How organizations develop supply chain planning talent
The study found that three-fourths of respondents (76%) use stretch assignments to develop supply chain planning talent. Job rotations within supply chain (69% of respondents) and job shadowing (65%) are also popular approaches that can all help supply chain planners gain new skills in the flow of work.
Other approaches that could potentially be very effective are underutilized. For example, mentors can help junior supply chain planners to sharpen key skills like communication and forecasting, but only 39% of surveyed organizations have mentoring programs in place for supply chain planning. Fewer than one-third of respondents (32%) offer job rotations outside of supply chain, which would provide opportunities for planners to connect with stakeholders, build networks, and gain new perspectives.
3 key takeaways and a call to action
It is encouraging to see that a large majority of organizations are utilizing at least a few methods that go beyond the classroom or online learning modules to help employees build supply chain planning skills. However, low effectiveness ratings for developing these skills mean that organizations still need to rethink how they cultivate supply chain planning talent. Below are three recommendations for how to move forward and a call to action for supply chain planners.
Manage talent development within supply chain. Supply chain planning talent programs are more effective when housed within the supply chain or planning function. Keeping these programs closer to the front lines increases responsiveness to changing realities on the ground. As you make the business case for these programs, frame the conversation around value generation and risk mitigation rather than the time and costs required.
Provide for a diverse range of learning styles. Survey your supply chain planners or use informal interviews and focus groups to find out more about their learning styles, their career aspirations, and the types of learning opportunities they would find most engaging.
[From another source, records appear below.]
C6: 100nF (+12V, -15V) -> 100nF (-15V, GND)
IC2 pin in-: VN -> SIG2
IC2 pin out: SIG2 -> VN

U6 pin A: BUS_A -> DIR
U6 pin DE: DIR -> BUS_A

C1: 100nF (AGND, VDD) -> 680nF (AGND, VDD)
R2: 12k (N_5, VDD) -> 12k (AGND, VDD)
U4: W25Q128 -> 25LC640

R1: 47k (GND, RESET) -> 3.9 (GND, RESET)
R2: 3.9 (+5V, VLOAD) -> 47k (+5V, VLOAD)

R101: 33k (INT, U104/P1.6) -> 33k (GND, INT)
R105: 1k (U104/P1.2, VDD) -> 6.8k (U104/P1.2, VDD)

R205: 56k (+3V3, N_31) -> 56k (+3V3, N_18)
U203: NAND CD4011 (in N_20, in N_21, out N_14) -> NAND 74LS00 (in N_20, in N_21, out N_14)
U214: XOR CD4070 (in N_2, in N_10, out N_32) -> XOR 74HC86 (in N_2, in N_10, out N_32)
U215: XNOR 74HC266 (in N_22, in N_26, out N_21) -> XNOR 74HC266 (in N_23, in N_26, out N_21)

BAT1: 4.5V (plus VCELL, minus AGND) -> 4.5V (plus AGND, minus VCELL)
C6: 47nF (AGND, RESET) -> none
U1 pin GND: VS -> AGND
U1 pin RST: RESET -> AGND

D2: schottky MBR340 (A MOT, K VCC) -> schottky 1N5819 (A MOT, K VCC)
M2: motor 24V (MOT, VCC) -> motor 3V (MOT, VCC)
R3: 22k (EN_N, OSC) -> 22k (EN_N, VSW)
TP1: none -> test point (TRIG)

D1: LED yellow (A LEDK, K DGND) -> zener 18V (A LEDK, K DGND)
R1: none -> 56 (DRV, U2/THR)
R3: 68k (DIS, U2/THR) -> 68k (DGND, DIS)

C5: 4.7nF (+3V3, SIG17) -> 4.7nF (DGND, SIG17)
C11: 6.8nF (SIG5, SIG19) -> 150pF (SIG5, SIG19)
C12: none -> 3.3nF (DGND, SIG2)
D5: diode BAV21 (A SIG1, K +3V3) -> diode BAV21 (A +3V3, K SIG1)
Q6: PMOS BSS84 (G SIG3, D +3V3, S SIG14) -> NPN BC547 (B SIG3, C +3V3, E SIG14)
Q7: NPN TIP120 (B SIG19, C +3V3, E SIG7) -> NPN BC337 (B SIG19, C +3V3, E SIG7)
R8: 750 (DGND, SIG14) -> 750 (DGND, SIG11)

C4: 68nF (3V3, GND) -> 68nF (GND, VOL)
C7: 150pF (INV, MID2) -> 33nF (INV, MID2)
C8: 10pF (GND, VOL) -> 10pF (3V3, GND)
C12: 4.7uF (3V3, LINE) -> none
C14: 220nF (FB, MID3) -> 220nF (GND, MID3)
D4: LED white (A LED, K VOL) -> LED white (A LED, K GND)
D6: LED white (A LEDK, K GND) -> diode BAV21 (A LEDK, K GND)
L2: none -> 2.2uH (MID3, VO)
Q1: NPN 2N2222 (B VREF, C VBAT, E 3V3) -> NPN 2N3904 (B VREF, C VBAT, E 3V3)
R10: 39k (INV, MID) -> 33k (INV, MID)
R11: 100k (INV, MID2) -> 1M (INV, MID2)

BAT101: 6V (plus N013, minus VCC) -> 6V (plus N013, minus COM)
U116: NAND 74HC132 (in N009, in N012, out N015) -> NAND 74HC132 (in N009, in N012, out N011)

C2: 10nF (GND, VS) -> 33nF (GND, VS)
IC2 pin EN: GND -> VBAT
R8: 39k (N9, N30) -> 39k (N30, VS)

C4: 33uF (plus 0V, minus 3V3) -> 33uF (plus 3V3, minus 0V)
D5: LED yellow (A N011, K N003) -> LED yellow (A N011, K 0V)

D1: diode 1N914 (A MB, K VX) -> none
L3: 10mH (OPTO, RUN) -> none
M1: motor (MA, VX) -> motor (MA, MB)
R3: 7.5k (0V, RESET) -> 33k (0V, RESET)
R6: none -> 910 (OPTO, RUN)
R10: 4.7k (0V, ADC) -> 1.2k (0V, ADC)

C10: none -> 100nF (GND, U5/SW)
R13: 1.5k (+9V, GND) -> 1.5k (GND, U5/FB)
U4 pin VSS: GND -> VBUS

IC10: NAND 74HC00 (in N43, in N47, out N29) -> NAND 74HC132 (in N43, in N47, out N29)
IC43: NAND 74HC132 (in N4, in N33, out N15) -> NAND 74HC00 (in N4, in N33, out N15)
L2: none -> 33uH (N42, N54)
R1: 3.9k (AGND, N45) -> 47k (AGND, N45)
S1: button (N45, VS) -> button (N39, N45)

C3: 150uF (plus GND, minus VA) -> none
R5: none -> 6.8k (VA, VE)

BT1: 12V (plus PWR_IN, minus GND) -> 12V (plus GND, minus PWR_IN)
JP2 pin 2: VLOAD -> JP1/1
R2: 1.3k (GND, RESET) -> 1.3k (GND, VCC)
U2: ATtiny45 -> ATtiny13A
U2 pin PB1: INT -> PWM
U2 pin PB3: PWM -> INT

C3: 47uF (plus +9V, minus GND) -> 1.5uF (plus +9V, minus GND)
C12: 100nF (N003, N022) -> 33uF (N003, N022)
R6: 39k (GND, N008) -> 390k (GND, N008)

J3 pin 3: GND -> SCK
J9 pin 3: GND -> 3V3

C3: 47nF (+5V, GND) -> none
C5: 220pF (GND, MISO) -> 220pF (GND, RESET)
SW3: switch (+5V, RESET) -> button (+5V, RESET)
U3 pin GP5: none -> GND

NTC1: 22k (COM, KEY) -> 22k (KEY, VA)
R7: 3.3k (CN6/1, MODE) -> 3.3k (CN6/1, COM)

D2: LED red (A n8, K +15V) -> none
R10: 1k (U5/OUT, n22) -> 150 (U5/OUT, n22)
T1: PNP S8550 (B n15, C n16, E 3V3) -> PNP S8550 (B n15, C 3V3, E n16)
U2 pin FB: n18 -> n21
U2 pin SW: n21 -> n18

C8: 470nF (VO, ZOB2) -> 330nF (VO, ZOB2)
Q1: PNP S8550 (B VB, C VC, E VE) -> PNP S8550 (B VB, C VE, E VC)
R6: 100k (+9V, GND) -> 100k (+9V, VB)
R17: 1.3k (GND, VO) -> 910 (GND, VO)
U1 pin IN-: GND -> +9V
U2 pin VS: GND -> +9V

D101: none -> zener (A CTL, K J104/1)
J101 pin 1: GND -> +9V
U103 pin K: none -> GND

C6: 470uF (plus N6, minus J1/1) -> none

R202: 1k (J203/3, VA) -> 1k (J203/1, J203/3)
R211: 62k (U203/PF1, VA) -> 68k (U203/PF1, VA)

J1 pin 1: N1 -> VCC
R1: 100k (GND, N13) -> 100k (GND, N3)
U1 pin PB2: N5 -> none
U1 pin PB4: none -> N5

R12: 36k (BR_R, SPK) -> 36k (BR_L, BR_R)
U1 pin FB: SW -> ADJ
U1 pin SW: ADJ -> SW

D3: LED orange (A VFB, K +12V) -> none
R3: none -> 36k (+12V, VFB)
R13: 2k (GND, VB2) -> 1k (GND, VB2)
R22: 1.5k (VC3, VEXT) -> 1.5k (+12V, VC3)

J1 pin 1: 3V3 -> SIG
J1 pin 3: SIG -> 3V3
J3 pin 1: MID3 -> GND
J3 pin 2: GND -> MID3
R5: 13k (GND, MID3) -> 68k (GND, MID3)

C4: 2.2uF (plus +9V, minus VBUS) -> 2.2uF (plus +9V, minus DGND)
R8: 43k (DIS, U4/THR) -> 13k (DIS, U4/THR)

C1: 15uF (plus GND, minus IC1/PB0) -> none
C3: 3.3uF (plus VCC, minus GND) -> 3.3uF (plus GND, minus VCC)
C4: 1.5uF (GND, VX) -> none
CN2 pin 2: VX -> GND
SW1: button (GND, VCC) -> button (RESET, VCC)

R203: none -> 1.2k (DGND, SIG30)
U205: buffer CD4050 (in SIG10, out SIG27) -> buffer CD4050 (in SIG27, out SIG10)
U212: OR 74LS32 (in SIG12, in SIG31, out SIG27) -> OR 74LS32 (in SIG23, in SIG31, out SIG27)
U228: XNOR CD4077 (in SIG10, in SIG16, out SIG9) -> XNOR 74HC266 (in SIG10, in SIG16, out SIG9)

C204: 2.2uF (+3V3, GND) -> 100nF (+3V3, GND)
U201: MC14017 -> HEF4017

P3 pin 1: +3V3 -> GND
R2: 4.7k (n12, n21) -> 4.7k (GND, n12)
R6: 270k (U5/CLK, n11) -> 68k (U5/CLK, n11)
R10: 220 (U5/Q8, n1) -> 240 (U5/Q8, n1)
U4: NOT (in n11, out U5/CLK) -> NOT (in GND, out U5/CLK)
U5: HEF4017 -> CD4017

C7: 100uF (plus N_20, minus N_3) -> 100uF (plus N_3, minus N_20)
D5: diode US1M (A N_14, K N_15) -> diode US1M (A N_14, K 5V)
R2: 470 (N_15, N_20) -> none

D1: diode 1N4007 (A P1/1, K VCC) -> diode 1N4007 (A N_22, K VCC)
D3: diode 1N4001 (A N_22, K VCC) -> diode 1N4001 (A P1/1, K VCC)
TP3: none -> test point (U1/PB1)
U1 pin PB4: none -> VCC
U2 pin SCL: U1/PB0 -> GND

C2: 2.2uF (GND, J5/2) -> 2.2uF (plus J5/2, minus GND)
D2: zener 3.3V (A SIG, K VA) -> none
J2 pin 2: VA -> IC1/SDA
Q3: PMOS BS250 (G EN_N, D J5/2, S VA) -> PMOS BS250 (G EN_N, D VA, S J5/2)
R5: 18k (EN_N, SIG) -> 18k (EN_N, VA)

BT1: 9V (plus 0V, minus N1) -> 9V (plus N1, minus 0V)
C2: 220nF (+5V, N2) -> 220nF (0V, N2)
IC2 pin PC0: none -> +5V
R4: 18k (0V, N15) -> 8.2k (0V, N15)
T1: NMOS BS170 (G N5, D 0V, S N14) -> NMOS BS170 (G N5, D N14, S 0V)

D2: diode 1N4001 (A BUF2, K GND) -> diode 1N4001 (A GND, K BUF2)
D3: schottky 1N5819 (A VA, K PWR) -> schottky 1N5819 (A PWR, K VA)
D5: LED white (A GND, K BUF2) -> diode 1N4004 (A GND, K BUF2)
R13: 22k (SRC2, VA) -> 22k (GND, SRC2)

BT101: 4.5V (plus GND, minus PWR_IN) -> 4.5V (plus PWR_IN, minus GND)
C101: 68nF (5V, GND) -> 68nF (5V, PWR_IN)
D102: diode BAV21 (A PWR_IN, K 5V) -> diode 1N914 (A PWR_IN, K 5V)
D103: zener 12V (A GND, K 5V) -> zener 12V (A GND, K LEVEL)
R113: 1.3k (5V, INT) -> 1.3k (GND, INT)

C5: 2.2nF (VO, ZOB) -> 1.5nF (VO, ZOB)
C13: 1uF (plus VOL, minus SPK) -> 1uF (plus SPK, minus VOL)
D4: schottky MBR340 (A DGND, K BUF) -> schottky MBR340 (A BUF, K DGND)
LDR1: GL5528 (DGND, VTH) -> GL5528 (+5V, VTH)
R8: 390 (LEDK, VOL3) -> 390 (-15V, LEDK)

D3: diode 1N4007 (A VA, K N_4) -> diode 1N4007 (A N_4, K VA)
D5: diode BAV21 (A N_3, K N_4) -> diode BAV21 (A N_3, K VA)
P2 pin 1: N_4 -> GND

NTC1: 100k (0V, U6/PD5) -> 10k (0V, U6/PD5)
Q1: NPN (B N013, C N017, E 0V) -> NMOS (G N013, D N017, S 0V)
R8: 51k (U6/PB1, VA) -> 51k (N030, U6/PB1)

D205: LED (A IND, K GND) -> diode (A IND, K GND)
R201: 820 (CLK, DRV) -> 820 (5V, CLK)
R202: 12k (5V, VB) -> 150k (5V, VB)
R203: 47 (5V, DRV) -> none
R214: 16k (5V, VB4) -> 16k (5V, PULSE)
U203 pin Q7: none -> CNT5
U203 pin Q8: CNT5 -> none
Leveraging a broad range of approaches to learning will help your people grow their skills while meeting diverse learning needs.
Measure learning outcomes. Identify measures that leaders care about, like lower cycle times, lower costs, or higher revenue, and tie these measures to outcomes from learning and development for supply chain planning. Tracking these measures alongside employee and manager feedback will help identify which learning methods simply aren’t delivering so you can change course if needed.
Supply chain planners: Take charge of your own professional development
If your organization isn’t providing the right training for you as a supply chain planner, waiting and hoping that they will is not a good professional development plan. Take advantage of the opportunities that you can find within and outside of your organization and make your own plan. Connecting with experts in your field and finding a mentor is a great first step.